De geschilde aardappelen en worteltjes werden door de jongens
gewassen, loen haalde Paul twee pannen te voorschijn en deed er de
aardappelen en peentjes in. De drievoet met de waterketel werd nu
van het vuur verwijderd en het hete water in de pannen gedaan.
Daarop nam Paul een ijzeren rooster dat hij over het vuur plaatste
en zette er de pannen op. Nog wat vers hout op de vlammetjes en nu
was het aardig te zien hoe gauw alles kookte. Daarna werd de
biefstuk gebakken. De jongens hadden nog nooit in hun leven zo'n
pret gehad! " Pietje begon waarlijk al in te zien dat je heel wat
plezier kon hebben met nuttige dingen en dat het niet altijd nodig
was, allerlei onzin uit te halen om je te amuseren. Hij was er heus
een beetje stil van en wierp een dankbare blik op Paul, die toch
zoveel leuke dingen wist. Nog nooit had een maal de jongens zo
heerlijk gesmaakt, omdat ze het zelf in hun kamp hadden
klaargemaakt. En het behoeft zeker niet gezegd te worden, dat er
geen kruimeltje van overbleef. Toen alles op was en iedereen dacht
dat er niets meer volgen zou, haalde Pietje uit een geheime
bergplaats een voorraad fruit te voorschijn, dat een heerlijk
toetje vormde. Maar nu konden de jongens ook niets meer bergen,
behalve Pietje Bell, want die haalde tot aller verbazing het stuk
Franse taart onder zijn blouse vandaan. Het was wel wat platgedrukt
en verbrokkeld, maar hij bood toch gul ieder een stukje ervan aan.

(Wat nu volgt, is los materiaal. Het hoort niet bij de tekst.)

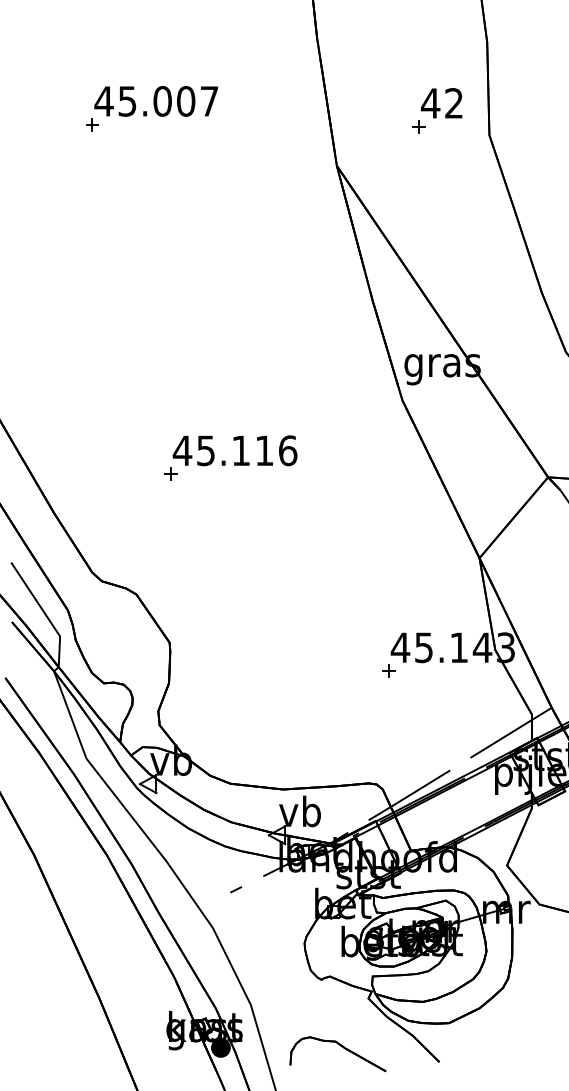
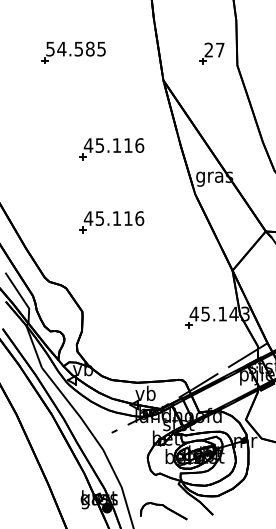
text: (155, 100) -> (75, 48), 45.007 -> 54.585
text: (442, 102) -> (214, 49), 42 -> 27
part: (229, 308) -> (111, 149), added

Ze bedankten echter allemaal lachend, zodat Pietje wel genoodzaakt
was het alleen op te eten. Daarna werden de borden, vorken, lepels
en messen gewassen en alles netjes opgeruimd, waarna ze nog even om
het smeulend vuurtje gingen zitten om verdere plannen te bespreken.
Paul wist een mooi spel voor de middag. Ze zouden een paar uur
spelen, dan rusten en het avondmaal bereiden, want jongens die uit
kamperen zijn, eten als uitgehongerde wolven. „Luister," zei Paul,
„we zijn hier in het Indianengebied. Drie bleekgezichten, Ben, Tom
en Otto, zijn op weg naar een goudmijn waar ze een van hun makkers
hebben achtergelaten. Twee roodhuiden, Tijgerklauw en Renner,
liggen op de loer om de bleekgezichten de doortocht te beletten.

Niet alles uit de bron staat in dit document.